お茶摘み&お茶作り体験イベントを開催しました

5月の終わり、街からのお客様をお迎えし、お茶摘み&お茶作り体験イベントを開催しました。
ことのはじまりは、村の工務店さんより「村の魅力を広く外の方々に伝えるべく、四季折々の村の自然を、恵みを味わってもらおう」という提案からでした。

この時期、東白川村を彩るのはみずみずしい新緑のお茶畑です。
そこかしこでお茶摘み、お茶刈りする風景が見られます。
村の人にとっては、生活の一部もしくは仕事ですが、街の人にとっては、なかなか経験できない貴重な機会です。
自分で茶葉を摘んで、お茶を作って飲んでいただく、そんな時間をご提供できたら、きっと思い出に残るひと時になるだろうと企画しました。
青く澄み切った大空のもと、強い日差しを直に受けながらも、ご参加者のみなさまは我を忘れて茶葉を摘んでいました。
雨が心配されていたものの、予想が外れ夏を思わせるくらいの暑さで、額には汗が光ります。
疲れていないか、退屈していないか、こちらが案ずるのをよそに、声を掛けてもまだまだ続けられそうな熱心さでした。

小さなお子様連れで参加されていたお母さん、子供たちが少し飽きてしまい遊び始めても、全く意に介せず、気づかず没頭していました。
この方は、「お茶摘みをしてみたい!」という思いから、ネットで検索、偶然今回のイベントを発見されたといいます。
同じ岐阜県内にお住まいでありながら、東白川村がどこにあるのか、どんなところなのか全く知らなかったとのこと。
インターネットでつながって、実際に足を運んでいただいて築きあげていく関係は、現代社会を象徴するかたちだと思います。

気持ちの良い汗をかいて体を動かした後は、村の味覚朴葉寿司と滋味溢れる豚汁をヒノキの森で召し上がっていただきました。
食事をしながら朴葉寿司の由来をお話しし、農村の暮らしとともに育まれてきた食文化・習慣の一端を知っていただきました。
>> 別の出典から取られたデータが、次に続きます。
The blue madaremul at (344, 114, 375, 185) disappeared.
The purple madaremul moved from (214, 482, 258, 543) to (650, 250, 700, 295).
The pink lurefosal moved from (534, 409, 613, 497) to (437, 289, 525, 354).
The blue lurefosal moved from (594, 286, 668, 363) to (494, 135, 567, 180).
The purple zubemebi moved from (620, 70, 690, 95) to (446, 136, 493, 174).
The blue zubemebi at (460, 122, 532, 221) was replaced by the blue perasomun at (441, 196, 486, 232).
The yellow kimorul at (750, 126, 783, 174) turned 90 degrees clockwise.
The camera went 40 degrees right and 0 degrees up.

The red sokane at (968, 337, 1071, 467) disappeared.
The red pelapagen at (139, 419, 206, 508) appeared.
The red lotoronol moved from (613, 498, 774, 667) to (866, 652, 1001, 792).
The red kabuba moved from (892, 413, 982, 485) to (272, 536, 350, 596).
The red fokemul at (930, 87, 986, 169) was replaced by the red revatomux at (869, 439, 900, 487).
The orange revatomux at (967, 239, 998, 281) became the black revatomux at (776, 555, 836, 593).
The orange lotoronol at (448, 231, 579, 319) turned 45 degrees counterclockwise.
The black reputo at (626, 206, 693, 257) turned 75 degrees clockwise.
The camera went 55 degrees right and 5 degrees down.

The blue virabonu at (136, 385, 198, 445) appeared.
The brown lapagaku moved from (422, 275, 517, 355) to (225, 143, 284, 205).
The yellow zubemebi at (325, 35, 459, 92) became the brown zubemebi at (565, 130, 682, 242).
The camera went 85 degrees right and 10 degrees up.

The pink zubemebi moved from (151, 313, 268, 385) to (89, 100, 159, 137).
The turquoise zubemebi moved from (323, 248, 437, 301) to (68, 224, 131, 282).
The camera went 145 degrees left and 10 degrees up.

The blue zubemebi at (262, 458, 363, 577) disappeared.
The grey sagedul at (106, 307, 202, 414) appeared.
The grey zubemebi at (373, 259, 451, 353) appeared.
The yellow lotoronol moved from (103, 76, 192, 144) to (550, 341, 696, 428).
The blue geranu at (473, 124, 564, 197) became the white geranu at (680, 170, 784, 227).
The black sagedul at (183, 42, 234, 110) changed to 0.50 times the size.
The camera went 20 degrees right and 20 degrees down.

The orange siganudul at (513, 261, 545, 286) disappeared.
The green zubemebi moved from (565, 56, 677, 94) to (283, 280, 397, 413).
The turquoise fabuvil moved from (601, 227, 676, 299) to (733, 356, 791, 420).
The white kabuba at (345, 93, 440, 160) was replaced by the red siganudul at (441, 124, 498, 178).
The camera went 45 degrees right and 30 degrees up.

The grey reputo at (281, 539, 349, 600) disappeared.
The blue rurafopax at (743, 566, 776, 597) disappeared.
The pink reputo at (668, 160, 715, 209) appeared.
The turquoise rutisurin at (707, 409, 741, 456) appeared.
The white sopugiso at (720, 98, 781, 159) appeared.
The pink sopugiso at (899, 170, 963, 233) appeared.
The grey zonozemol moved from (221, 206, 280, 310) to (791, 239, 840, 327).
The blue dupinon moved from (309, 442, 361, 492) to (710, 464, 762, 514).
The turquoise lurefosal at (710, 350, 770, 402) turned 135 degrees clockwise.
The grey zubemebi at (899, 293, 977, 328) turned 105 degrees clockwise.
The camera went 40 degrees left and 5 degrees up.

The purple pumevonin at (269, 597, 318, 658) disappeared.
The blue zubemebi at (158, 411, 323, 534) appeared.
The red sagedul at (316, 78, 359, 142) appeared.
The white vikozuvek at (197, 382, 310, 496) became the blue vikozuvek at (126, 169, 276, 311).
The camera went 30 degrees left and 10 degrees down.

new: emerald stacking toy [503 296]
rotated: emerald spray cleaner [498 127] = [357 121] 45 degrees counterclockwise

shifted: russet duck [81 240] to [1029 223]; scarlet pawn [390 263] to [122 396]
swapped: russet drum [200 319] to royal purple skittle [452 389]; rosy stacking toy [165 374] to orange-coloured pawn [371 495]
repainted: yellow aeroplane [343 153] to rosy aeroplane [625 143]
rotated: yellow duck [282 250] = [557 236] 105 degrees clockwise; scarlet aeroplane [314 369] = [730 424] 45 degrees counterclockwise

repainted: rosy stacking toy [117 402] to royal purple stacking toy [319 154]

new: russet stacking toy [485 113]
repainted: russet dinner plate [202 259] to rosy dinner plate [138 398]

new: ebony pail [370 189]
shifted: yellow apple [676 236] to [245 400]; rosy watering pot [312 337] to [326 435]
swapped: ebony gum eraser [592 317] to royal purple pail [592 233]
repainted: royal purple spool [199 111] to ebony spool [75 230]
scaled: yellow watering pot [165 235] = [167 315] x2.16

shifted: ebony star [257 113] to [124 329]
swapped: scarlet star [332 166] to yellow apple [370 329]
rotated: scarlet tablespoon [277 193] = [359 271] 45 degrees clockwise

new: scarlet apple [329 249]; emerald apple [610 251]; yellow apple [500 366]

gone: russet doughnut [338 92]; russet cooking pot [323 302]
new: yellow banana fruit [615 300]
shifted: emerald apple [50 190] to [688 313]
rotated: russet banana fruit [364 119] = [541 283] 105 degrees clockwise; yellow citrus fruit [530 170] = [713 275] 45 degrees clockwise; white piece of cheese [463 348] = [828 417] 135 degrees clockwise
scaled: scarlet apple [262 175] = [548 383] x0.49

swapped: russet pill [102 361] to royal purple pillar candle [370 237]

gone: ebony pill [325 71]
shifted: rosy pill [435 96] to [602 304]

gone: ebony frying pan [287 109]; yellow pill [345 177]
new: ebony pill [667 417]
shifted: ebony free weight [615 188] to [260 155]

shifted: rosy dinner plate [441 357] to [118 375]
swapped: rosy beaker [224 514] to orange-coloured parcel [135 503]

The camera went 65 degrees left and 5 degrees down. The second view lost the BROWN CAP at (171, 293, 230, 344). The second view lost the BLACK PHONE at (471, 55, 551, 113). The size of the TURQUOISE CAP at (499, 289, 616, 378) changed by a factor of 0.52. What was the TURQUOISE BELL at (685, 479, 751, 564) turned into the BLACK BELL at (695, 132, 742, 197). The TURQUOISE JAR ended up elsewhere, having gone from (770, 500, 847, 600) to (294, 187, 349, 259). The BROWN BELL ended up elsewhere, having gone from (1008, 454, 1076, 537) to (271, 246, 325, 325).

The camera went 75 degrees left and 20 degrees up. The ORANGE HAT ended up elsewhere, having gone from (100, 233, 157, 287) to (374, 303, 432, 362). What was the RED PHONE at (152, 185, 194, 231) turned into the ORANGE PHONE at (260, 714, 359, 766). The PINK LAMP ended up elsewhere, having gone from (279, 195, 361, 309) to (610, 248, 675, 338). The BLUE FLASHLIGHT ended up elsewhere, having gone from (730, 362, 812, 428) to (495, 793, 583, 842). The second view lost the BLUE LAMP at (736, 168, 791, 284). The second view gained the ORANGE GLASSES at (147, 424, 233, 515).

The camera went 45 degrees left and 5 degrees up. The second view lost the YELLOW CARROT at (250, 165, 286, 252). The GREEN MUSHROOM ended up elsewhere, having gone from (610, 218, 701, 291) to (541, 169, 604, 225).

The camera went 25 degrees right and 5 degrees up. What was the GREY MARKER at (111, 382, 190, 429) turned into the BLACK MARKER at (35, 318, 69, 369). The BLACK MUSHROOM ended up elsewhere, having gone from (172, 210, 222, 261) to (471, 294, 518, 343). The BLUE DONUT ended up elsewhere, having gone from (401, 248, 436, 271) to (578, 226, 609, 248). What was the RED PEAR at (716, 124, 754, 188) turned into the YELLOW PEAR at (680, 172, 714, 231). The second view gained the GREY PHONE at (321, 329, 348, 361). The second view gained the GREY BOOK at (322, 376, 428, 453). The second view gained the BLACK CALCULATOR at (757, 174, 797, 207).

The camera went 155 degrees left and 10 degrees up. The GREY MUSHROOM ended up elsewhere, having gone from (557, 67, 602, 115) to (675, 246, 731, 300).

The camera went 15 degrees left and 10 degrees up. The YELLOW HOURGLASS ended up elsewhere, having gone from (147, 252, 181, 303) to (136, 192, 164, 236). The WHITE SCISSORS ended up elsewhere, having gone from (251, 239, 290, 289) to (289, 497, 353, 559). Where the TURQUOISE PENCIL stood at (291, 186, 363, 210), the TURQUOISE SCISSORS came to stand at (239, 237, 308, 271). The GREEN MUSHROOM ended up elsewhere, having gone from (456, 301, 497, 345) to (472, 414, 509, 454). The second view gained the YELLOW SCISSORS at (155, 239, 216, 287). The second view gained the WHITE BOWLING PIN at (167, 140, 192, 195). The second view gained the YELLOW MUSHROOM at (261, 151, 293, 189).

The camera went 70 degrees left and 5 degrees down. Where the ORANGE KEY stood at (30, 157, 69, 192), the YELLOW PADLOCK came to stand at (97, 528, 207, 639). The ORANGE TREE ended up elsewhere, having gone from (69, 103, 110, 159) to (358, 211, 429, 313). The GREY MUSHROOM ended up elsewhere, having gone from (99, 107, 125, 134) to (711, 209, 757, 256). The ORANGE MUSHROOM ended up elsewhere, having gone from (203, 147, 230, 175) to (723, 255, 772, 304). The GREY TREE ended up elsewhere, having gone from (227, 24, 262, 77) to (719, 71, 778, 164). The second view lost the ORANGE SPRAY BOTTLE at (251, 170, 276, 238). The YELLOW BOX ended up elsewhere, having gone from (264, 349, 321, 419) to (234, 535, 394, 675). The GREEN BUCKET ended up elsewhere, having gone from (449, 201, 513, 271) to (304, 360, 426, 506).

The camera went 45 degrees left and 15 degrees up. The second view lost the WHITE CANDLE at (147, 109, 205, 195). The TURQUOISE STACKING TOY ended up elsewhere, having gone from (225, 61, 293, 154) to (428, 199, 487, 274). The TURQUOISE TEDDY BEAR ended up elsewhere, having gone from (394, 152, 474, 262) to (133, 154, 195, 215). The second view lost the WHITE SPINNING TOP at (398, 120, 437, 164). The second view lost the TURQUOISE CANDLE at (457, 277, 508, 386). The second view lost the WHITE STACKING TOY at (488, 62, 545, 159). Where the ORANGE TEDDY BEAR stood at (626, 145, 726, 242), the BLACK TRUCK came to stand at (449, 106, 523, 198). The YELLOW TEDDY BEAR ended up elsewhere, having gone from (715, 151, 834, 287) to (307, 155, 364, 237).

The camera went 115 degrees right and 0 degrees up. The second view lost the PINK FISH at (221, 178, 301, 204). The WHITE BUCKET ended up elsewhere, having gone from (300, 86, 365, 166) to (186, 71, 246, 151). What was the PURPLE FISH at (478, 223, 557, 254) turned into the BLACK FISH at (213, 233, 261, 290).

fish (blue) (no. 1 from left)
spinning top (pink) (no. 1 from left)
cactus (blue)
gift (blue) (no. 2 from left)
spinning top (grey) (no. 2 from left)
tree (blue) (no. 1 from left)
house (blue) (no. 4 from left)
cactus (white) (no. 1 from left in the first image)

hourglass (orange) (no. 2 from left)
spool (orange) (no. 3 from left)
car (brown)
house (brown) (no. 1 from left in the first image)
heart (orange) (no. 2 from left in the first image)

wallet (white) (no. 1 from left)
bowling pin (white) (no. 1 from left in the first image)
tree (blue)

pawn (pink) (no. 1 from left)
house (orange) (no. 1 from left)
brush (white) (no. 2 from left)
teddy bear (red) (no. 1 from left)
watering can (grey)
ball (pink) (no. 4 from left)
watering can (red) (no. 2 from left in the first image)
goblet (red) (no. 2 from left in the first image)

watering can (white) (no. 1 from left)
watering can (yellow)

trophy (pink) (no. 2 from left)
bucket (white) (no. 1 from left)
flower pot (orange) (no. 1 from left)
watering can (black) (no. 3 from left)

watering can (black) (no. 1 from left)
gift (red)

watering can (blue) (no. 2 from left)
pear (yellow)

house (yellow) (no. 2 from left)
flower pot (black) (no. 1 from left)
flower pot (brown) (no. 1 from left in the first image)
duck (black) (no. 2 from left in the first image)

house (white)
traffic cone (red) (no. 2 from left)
お腹が満たされて、いざ自ら摘んだ葉を使ってお茶作り。
今回は、時間をかけず手軽に作ってみようということで、電子レンジを活用しました。
お手伝いいただいた茶匠さんからこの方法を聞いた時、「何だか風情がないなぁ…」と懸念しました。
けれど、お茶葉をレンジに入れてチンして出来上がりというわけではなく、何度も熱を入れては手で揉んでを繰り返すなかなか根気のいる作業で、文明の利器の力を借りながらも、「自分で作った」という満足感を得られたようです。

何より印象的だったのは、若干2歳のお子様が、それはそれはおいしそうにマイ緑茶を飲んだ時の表情でした。
普段は麦茶しか飲んだことがなかったそうです。
はじめての緑茶にして、手作り、今日の日のことは記憶に残らないかもしれない。
けれど、お茶好きな子に育ってくれたらと密かに願いつつ…お迎えする方も、お越しいただいた方も、双方満足のいくイベントとなったことに喜びを感じました。